Students Asked to Calculate Amount of Gas Used to Holocaust Jews
Chemistry students at a college in Vermont were asked to calculate how much gas was used by Nazis to gas Jews in shower rooms during the Holocaust. Some of the students didn’t like the assignment and the professor got in trouble for asking this very important question.
A chemistry professor at Middlebury College in Vermont has taken a leave of absence after asking students in a test to calculate the lethal dose of poison gas used by the Nazis in the Holocaust.
The test, issued at the beginning of the month, described hydrogen cyanide as “a poisonous gas, which Nazi Germany used to horrific ends in the gas chambers during The Holocaust,” and asked students to calculate how much of the compound it would take to provide a lethal dose in a room of a given size and temperature, and what the mass of air in the room would be.
“I was pretty rattled when I saw the question, as the Holocaust is not something to make light of, especially since I am Jewish and the problem involved us calculating how much poisonous gas you would need to kill people in a room,” one student told The Middlebury Campus, the student newspaper.
Middlebury College president Laurie L. Patton said in a statement on April 10 that the school was investigating the incident and the professor, Jeff Byers, who also offered an apology. “My students came to my class trusting that I would provide them with a supportive learning environment for a challenging curriculum,” Byers, who has taught at the school for 33 years, said in a statement. “I failed them, and, in doing so, compromised their ability to focus on learning the subject matter I have devoted my career to teaching.”
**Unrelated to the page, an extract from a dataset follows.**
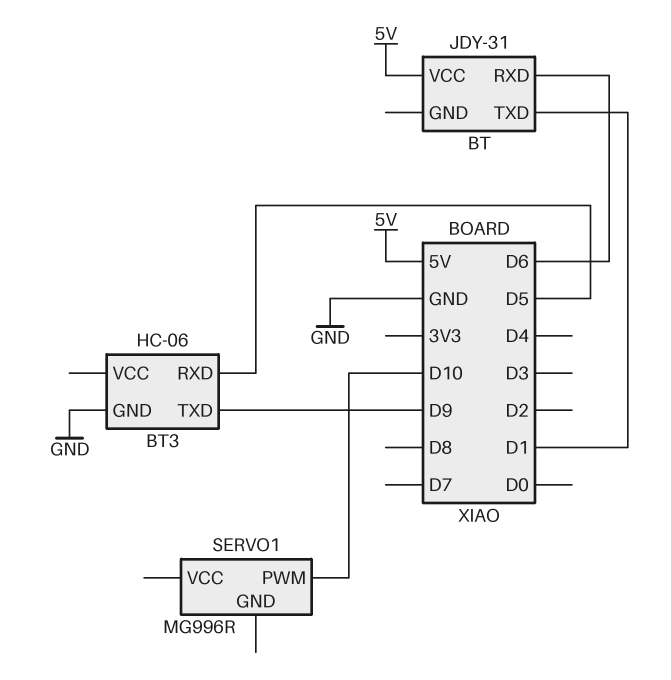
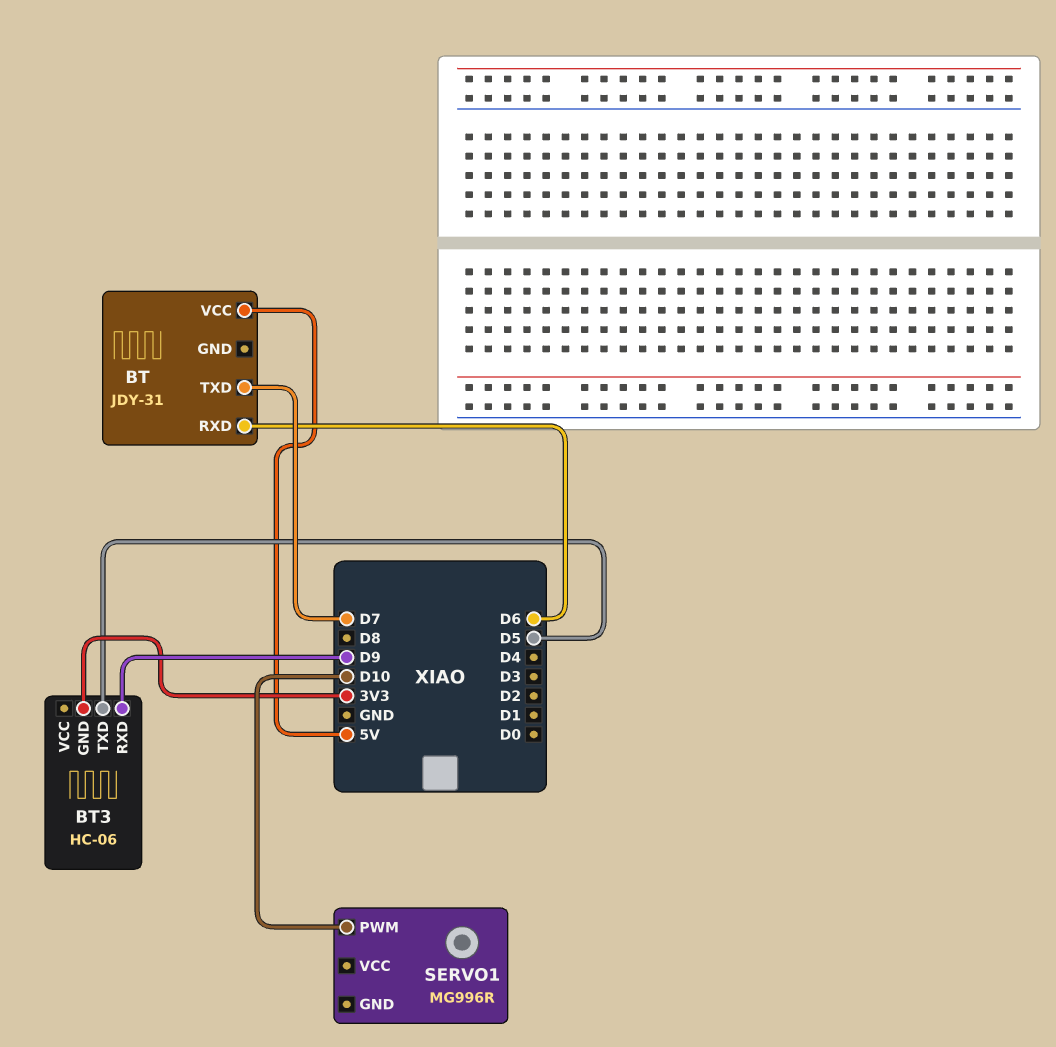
BT pin TXD: D1 -> D7
BT3 pin GND: GND -> 3V3
BT3 pin RXD: D5 -> D9
BT3 pin TXD: D9 -> D5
The college’s review of Byers has already found an objectionable question in a test last year about the Ku Klux Klan, the Associated Press reported.
The first news story revealing the existence of the Holocaust-themed test question was originally published by The Daily Noodle, a satirical campus website, which published a picture of the test in an article titled “Chem 103 Students Claim Professor is a ‘Real Nazi’ About Grading.” The college’s first response was in an email from its Community Bias Response Team, criticizing both the test question and the Noodle’s satirical take, which it said “caused additional harm.” In response, the Noodle published a follow-up article titled “Community Bias Response Team Gets Mad at Noodle For Making Them Do Their Job.”
More students were concerned this week when a different professor displayed a cartoon that appeared to make light of slavery. That professor has since apologized.
Around 350 Jewish undergrads attend the 2,500-student school, according to the Forward College Guide.
There was no reason to offer an apology. It was a great assignment.